Around the World in 72 Days: The Story of Nellie Bly, created and performed by Rebekah McLoughlin, is a one woman show about Nellie Bly’s infamous 72 day journey around the world, while she inadvertently “raced” with Cosmopolitan reporter, Elizabeth Bisland.
The play opens with a voiceover reading Jules Verne’s Around the World in 80 Days while McLoughlin holds the book. She can hear the voiceover reading, and obviously disturbed, begins to tell the story, and Bly’s own tale, herself. Voiceovers play a key role throughout the piece, sometimes used to portray invisible characters, including Mr Bailey (Jack Bolton), with most of the voices being performed by McLoughlin herself. Mr Bailey forbids her to go on her around the world trip, because she is a woman with few language skills and, as a female, will take too much luggage. He is soon apologising however, and Nellie sets out towards Europe, determined to beat the 80 day journey written about by Verne.
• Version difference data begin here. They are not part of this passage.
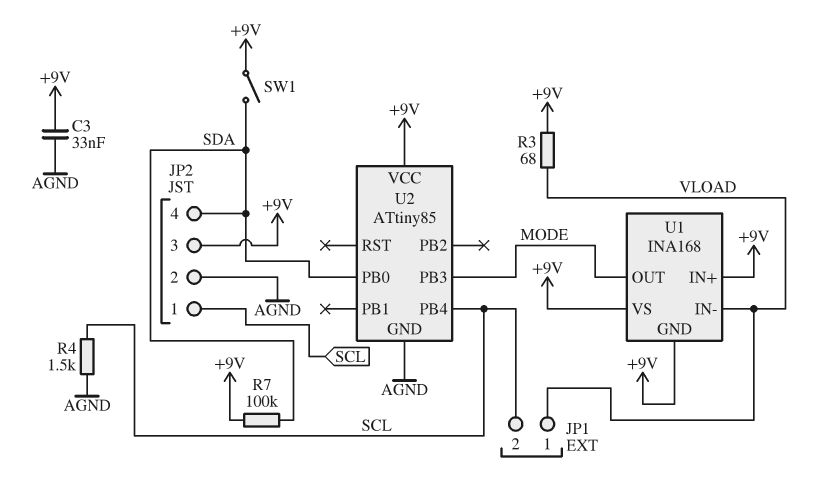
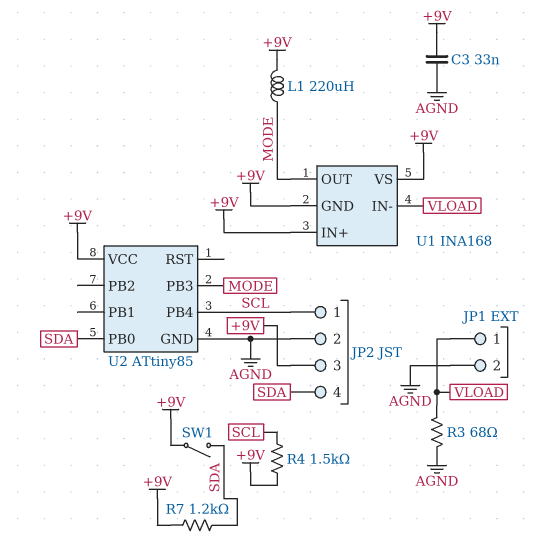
JP1 pin 2: SCL -> AGND
L1: none -> 220uH (+9V, MODE)
R3: 68 (+9V, VLOAD) -> 68 (AGND, VLOAD)
R4: 1.5k (AGND, SCL) -> 1.5k (+9V, SCL)
R7: 100k (+9V, SDA) -> 1.2k (+9V, SDA)

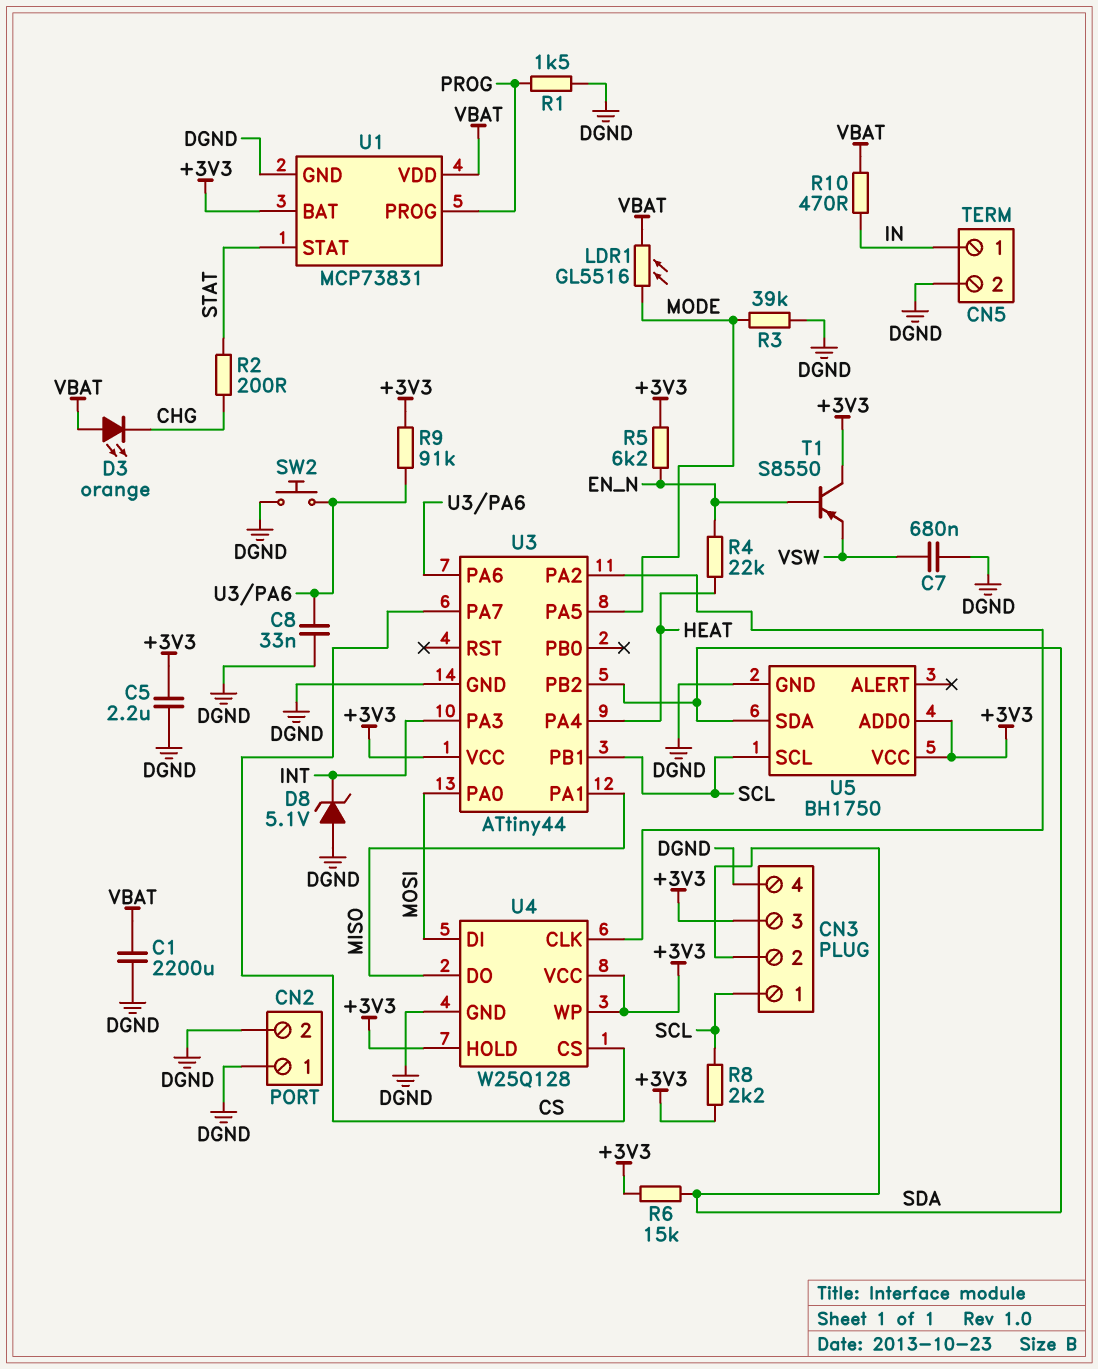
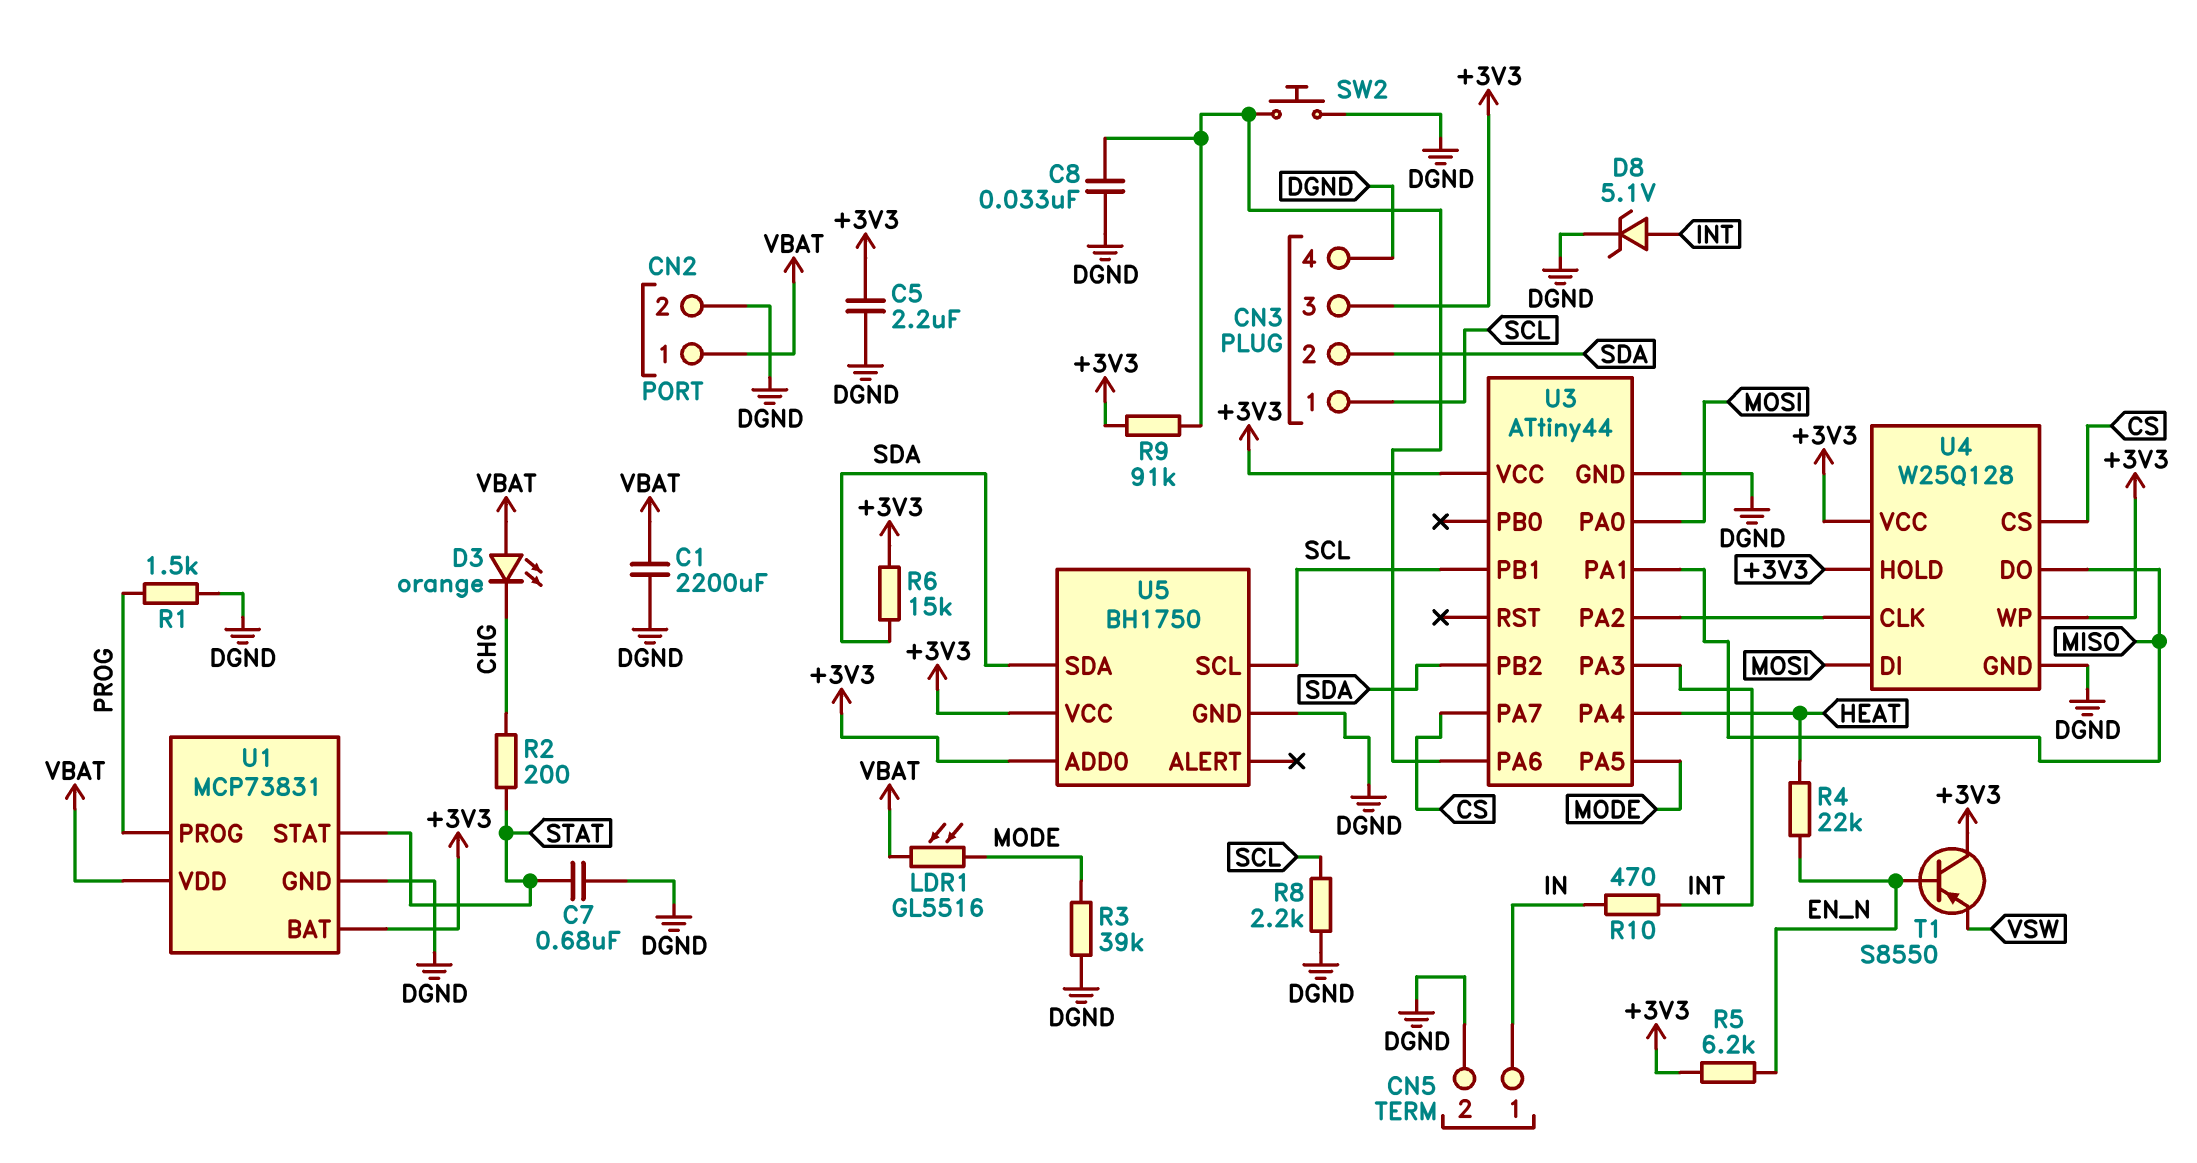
C7: 680nF (DGND, VSW) -> 680nF (DGND, STAT)
CN2 pin 1: DGND -> VBAT
D8: zener 5.1V (A DGND, K INT) -> zener 5.1V (A INT, K DGND)
R8: 2.2k (+3V3, SCL) -> 2.2k (DGND, SCL)
R10: 470 (IN, VBAT) -> 470 (IN, INT)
The play is highly narrative in style, McLoughlin telling the audience most of the story with minimum props, so at times these interactions with invisible characters can sap the pace of the piece and it would be stronger if McLoughlin represented the personalities of the various people Bly meets on her journey, altering her voice to bring them to life on stage, rather than interacting with a disembodied voiceover.
McLoughlin’s American accent is strong overall, but did drop on some occasions, which appeared to stem from the inevitable nerves caused by performing a solo show. Performing the other characters live rather than interacting with voiceovers would likely iron some of this out as the pace and flow of the piece could be maintained.
McLoughlin’s body language and expression is very good, bringing life and busyness to a stage with only one person on it. It would be nice to feature more description of the countries and cultures she encounters to enhance the changing landscape around Bly. The reality of a woman travelling alone at the time is terrifyingly brought to life with a run in with an enthusiastic but frightening admirer which McLoughlin performs very well creating a real sense of dread and unease.
McLoughlin adds other details of Nellie Bly’s life, including her period as a foreign correspondent in Mexico which abruptly ended when she criticised the dictator president, Porfirio Diaz. Her infamous expose of the asylum on Blackwell’s Island is only hinted at, and if this piece was developed further it would be interesting to see further details of this explored.
The encounter with Jules Verne is a high point of the piece, particularly McLoughlin’s loving interaction with an antique globe plotting Fogg’s own journey around the world in Verne’s study. This meeting also shows how closely the public followed Bly’s journey and its effect on her popularity, illustrating that today’s interactions with influencers may have been changed by technology but the fascination with other people’s lives and adventures is nothing new.
Around the World in 72 Days: The Story of Nellie Bly is an entertaining and educational piece of theatre which has a lot of potential for further development. Relevant in today’s world of social media and constantly updated newsfeeds, the story of Bly as a pioneer of journalism and the role of women in the profession, could be further explored in view of her effect on today’s writers. Well performed by McLoughlin, who has a clear admiration for her protagonist and is obviously very passionate about this as a piece of dramatic work, this is a play which will teach you something new about the world then, the world now, and how the assumptions and opinions of society can transform someone’s life and career.